Le vrai coupable : l'isolement
Rappeler l'interdit civilisateur du meurtre ne signifie cependant pas vouloir accabler une femme dont les délibérations ont mis en avant le profond désarroi. Si Anne-Marie avait été accueillie tant bien que mal dans des structures spécialisées jusqu'à l'âge de 22 ans, l'absence de place dans un centre adapté avait contraint par la suite sa mère à quitter son travail pour s'en occuper à plein temps. L'aggravation de l'état de santé de la jeune fille, qui se manifestait par des crises convulsives, des vomissements et de violentes céphalées, avait-elle conduit Lydie Debaine à perdre pied ? A-t-elle seulement été épaulée dans sa lourde tâche ?

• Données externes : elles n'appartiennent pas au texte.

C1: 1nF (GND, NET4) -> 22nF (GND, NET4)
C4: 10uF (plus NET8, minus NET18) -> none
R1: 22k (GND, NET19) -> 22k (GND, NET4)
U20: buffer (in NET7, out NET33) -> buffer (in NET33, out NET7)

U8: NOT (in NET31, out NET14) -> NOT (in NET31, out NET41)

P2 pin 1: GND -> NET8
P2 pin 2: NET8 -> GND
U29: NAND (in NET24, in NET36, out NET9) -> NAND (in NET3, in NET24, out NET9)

Comme le soulignaient Sophie et Damien Lutz, porte-parole du Collectif contre l'handiphobie, derrière le drame de cette femme et de sa fille, c'est la société tout entière qui ne leur a pas porté suffisamment secours qui doit se remettre en question [1]. La loi handicap du 11 février 2005 [2] a essayé de répondre en préconisant l'instauration de structures de répit qui permettent à des parents qui s'occupent quotidiennement d'enfants lourdement handicapés de les confier quelque temps (un jour par semaine ou quelques jours de vacances) pour souffler et reprendre un peu d'énergie (La Croix, 11 avril). C'est d'ailleurs une mesure qui figure dans les conclusions du rapport Leonetti pour les familles qui souhaitent accueillir à domicile un de leurs proches en fin de vie. Beaucoup s'accordent à dire qu'une vraie volonté politique doit maintenant concrétiser ces bonnes intentions.

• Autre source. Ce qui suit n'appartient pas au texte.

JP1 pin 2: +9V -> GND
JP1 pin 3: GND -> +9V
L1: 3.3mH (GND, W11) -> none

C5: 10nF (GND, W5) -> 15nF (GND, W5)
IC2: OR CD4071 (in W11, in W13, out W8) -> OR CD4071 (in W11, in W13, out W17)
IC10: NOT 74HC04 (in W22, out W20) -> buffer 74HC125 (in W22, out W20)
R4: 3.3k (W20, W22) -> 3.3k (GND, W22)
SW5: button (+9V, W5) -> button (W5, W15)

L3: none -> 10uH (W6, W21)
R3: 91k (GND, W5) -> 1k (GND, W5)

Pour toutes ces raisons, la cour d'appel de Versailles a rendu la justice avec humanité en prononçant une peine d'emprisonnement avec sursis qui tient compte de la personnalité de l'auteur, des circonstances et des exigences de la loi. Considérant le contexte de détresse et d'épuisement moral auxquels était parvenue Mme Debaine, les jurés ont voulu faire preuve de mansuétude. Mais ils ont rappelé également que donner la mort à une personne handicapée ne saurait demeurer impuni et constituait une transgression que la société n'excusait en aucun cas. Nul ne saurait désormais l'ignorer.

 

 

[1] Zenit, 23 avril 2008. Tout en ajoutant : Cette décision enfonce chacun dans sa part d'ombre. Un sursaut est nécessaire pour ne pas glisser dans la confusion. Les personnes handicapées ont besoin d'être sûres que leur vie est autant protégée que celle d'une personne en bonne santé. Cf. Liberté politique.com. http://www.libertepolitique.com/le-fil/55-france/4870-le-prix-humanisme-chretien-2008-a-sophie-lutz
[2] Loi n°2005-102 du 11 février 2005 pour l'égalité des droits et des chances, la participation et la citoyenneté des personnes handicapées.